Tom Tugendhat MP: My name teaches me old hate is still alive

By May 22 2020, 13:12 Latest News No Comments

Chair of the Foreign Affairs Select Committee Tom Tugendhat MP this week reflected on an article published in the Observer that by the comedian Stewart Lee which targeted Mr Tugendhat for his surname, which is Jewish.

In a Jewish News column, Mr Tugendhat said: “Antisemitism – in its varying shades – is still with us. I was surprised to see so many of the old tropes echoed in a major newspaper recently and, though grateful for the mountains of support including from many of their own journalists, was forced to ask – what do some think I am? A foreigner in my own country?”

He added: “Perhaps that’s not what was meant but the myths it repeated I’ve heard before and it reminded me that there is an ongoing blind-spot for antisemitism in liberal, British society where the quinoa is followed by a quip”.

Mr Tugendhat wrote: “My own name is a reminder of the days before Jews were had rights. Tugendhat, rather grandly, means ‘has virtue’…I remember how I felt at Yad Vashem. Tugendhat just one name amongst millions and the hope it embodied barely a century before now reduced to a record in a war crime archive”.

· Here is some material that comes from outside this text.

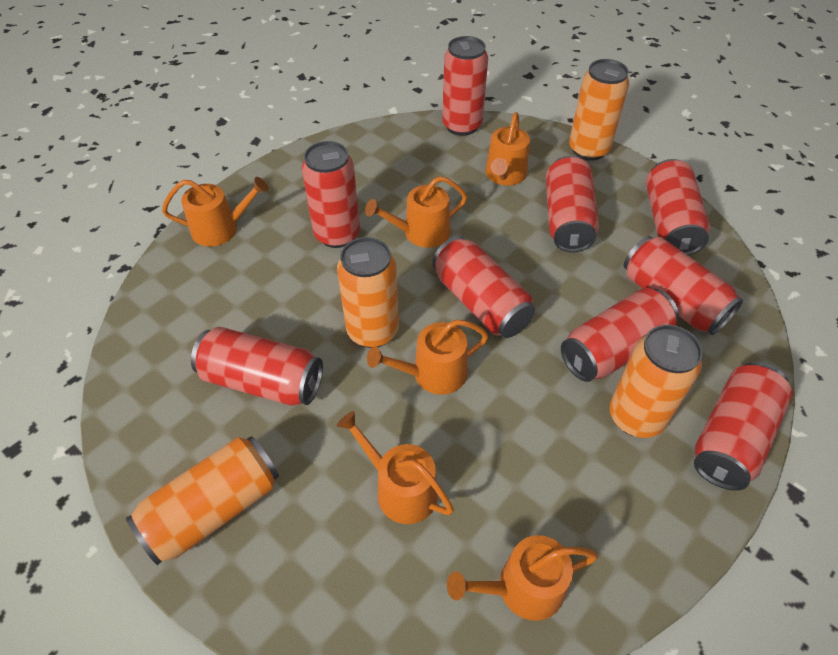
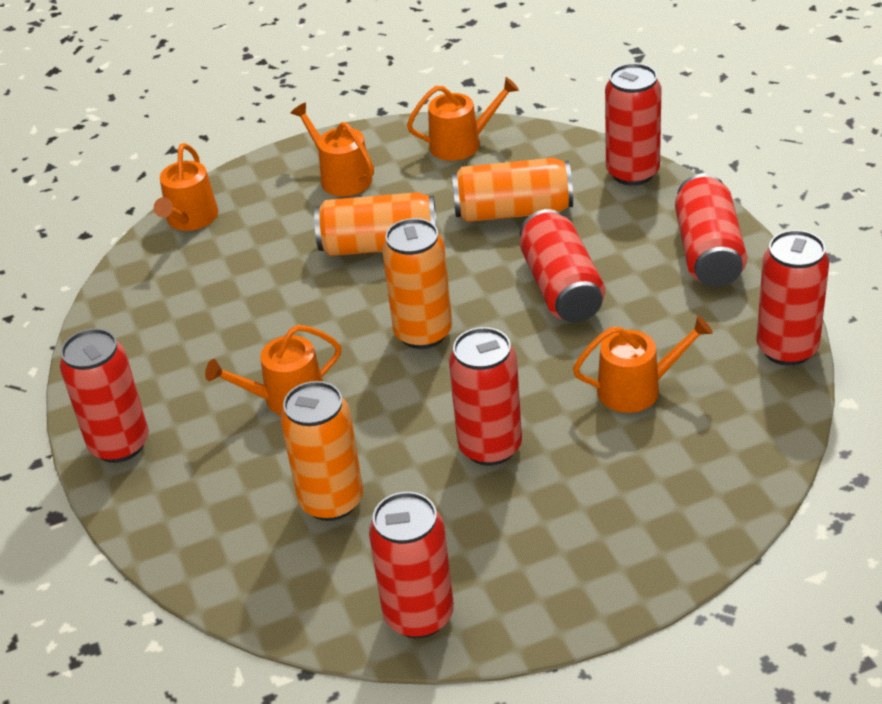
orange watering can: 6 -> 5
red can: 9 -> 7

“Perhaps that’s why my last connection to a history of European Jewish culture makes me so conscious of the words that normalise hatred and try to turn me into an outsider in my own home”, he wrote.

On Twitter, Mr Tugendhat said in response to the article: “The idea of uppity foreigner coming over here and conspiring to take power is literally the archetypal antisemitic trope. It is so standard it’s dull but that doesn’t make it any less true. The search into my name shows he knows the origins. It’s not new”.

CFI Vice-Chairman Andrew Percy MP highlighted in a Jewish News article reflecting on the article  that many Jews in Britain and Europe changed their names through fear of discrimination. He added that there is evidence that other communities, particularly Muslims, still face name discrimination to this day.

Mr Percy wrote: “That Lee wanted to take issue with Tom’s tweet is his prerogative but in taking aim at Tom’s name he has, in my view, effectively lowered the bar for racists to take aim at others’ names. He did so whilst seemingly perpetrating an ‘us and them’ narrative, bearing all the hallmarks of the one that painted Jews as failing to understand English irony. In this world view, Jews are imposters, foreigners, an irritant in our midst”.

The Stewart Lee column in the Observer read: “Many names – Fisher, Cook, Smith – derive from ancient trades. But ‘Tugendhat’ is just different words put together, like Waspcupfinger, or Appendixhospitalwool, or Abortionmaqaquesymptom. This former intelligence officer is the nephew of a real man called Baron Tugendhat. Baron Tugendhat is not a character from a 19th-century German children’s book about a baron with a weird hat, the end of which gets tugged. But what did Tom Tugendhat want? Why was he bothering us?”